US President Barack Obama and leaders of Mexico and Canada pledged on Wednesday to improve their massive North American trade links at a summit shadowed by friction between the neighbors.
The one-day talks hosted by Mexican President Enrique Pena Nieto in an ornate state government palace in Toluca, near Mexico City, sought to find ways to revitalize the 20-year-old North American Free Trade Agreement (NAFTA).
Pena Nieto said the summit with Obama and Canadian Prime Minister Stephen Harper aimed to make North America the “most competitive region in the world.”
The three governments have no plans to reopen NAFTA, which is worth US$1 trillion a year, proposing instead to modernize it through a 12-nation Trans-Pacific Partnership project that Washington hopes will be completed this year.
Obama conceded that he faced opposition to the deal from “elements” in his own Democratic party.
“What I’ve said to President Pena Nieto and Prime Minister Harper is that we’ll get this passed if it’s a good agreement,” Obama told a news conference.
Obama and Harper praised Pena Nieto for a ambitious economic and energy reforms he has passed through the Mexican Congress.
However, sources of tensions remained unresolved.
Obama gave no hint to Harper as to whether his administration would finally make up its mind on the Keystone XL pipeline project, which would carry crude from Canada’s oil sands to Texas.
Obama repeated that US Secretary of State John Kerry is still deliberating.
“There is a process that has been gone through, and I know it’s been extensive, and at times I’m sure Stephen feels a little too laborious,” Obama said.
Harper said: “My views in favor of the project are very well known. His views on the process are also equally well known. And we had that discussion and will continue on that discussion.”
Meanwhile, Obama told Pena Nieto that immigration reform remains one of his highest priorities.
Obama did not indicate how he would break Republican resistance in the US Congress to legislation to change the status of 11 million illegal immigrants, many of them Mexicans.
Mexico and Canada have their own dispute over tough visa requirements imposed by Ottawa on Mexican travelers in 2009 to curb an influx of refugee applications.
Pena Nieto called on Harper after a meeting in Mexico City on Tuesday to find a solution to eliminate the visas “in a near future.”
Despite these disagreements, Pena Nieto said the summit allowed the three leaders to strengthen their friendship, taking Obama and Harper to a botanical garden and lunching with them.
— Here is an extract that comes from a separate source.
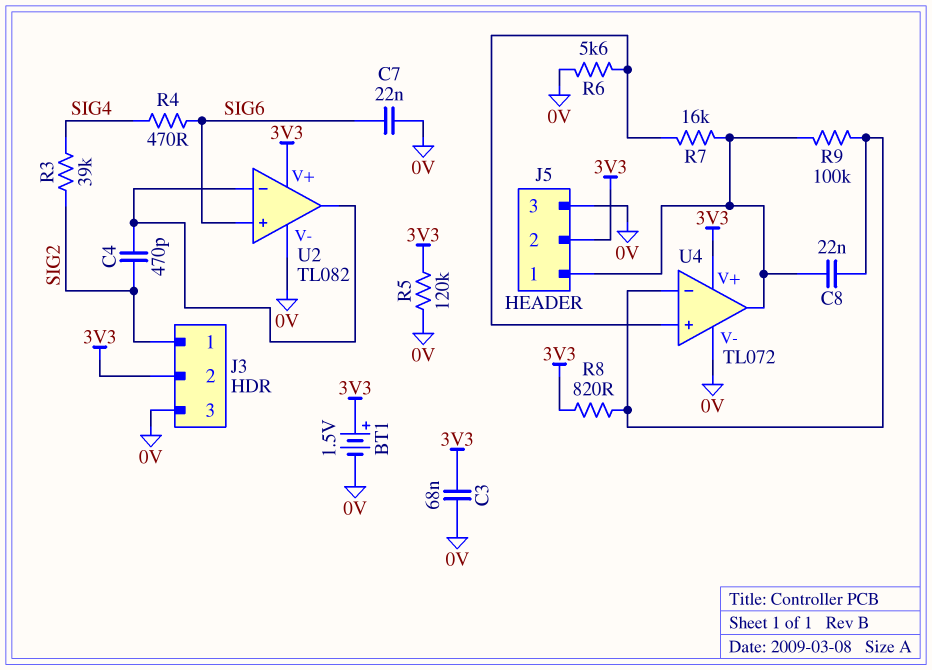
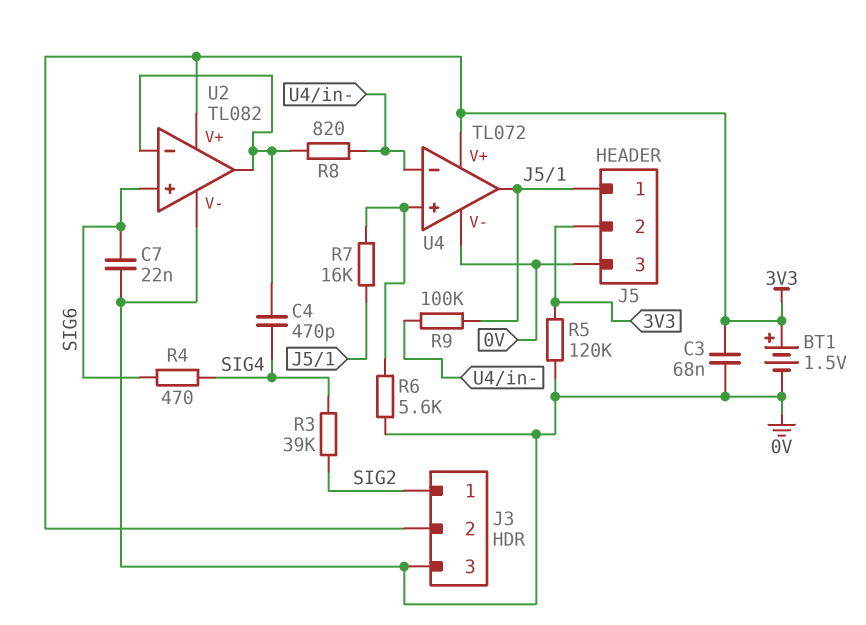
C4: 470pF (SIG2, U2/in-) -> 470pF (SIG4, U2/in-)
C8: 22nF (J5/1, U4/in-) -> none
R8: 820 (3V3, U4/in-) -> 820 (U2/in-, U4/in-)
The allies issued a joint declaration saying they would create a “North American Trusted Traveler Program” to facilitate trips for their citizens, promote student exchanges and improve border infrastructure.
They also moved to protect a symbol of the region by creating a working group to ensure the conservation of the Monarch butterfly, which migrates from Canada to Mexico every year, but whose population has been in decline.